LIF-thermometry with MDR-enhanced energy transfer for micro-droplet temperature imaging for varying ambient pressures
Leif Schumacher  1, *@  , Johannes Palmer  1@  , Valeri Kirsch  2@  , Manuel A. Reddemann  1@  , Reinhold Kneer  1@  
1 : Institute of Heat and Mass Transfer, RWTH Aachen University
Augustinerbach 6, 52062 Aachen -  Germany
2 : Institute of Heat and Mass Transfer, RWTH Aachen University
Augustinerbach 6, 52062 Aachen -  Germany
* : Corresponding author

A relatively new method called pulsed 2D-2cLIF-EET is applied for temperature imaging of heated micro droplets.

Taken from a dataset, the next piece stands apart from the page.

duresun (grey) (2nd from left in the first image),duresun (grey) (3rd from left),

The method uses laser induced fluorescence to determine the local temperature field in droplets. Due to the application
of a pulsed laser the planar imaging of moving droplets is not restricted to motion blur anymore. Enhanced
energy transfer is used to prevent dye-lasing and makes LIF thermometry possible even with high excitation energies
of pulsed lasers. The system offers an average droplet temperature accuracy of 0.5 K and a spatial median
absolute deviation of approximately 2.5 K. The local temperature values of every pixel represent an integral temperature
along the droplet depth. Thus, the three dimensional temperature field is averaged and projected onto two
dimensions (planar). The system is used to measure the planar temperature field of a n-dodecane droplet stream
in hot gas atmosphere. Experiments are conducted with ambient pressures of 1.39 bar and 2.11 bar. The raising
ambient pressure influences the convective heat transfer at the droplet surface (increased by around 15%) and
thereby heat transfer into the droplet. The temperature distribution inside the droplet does not show the typical
structure of a Hill-vortex, which would be characteristic for the flow inside a moving droplet. Comparison with the
"effective thermal conductivity model" for a monodisperse droplet stream shows good agreement for the low ambient
pressure, but deviations for the elevated pressure.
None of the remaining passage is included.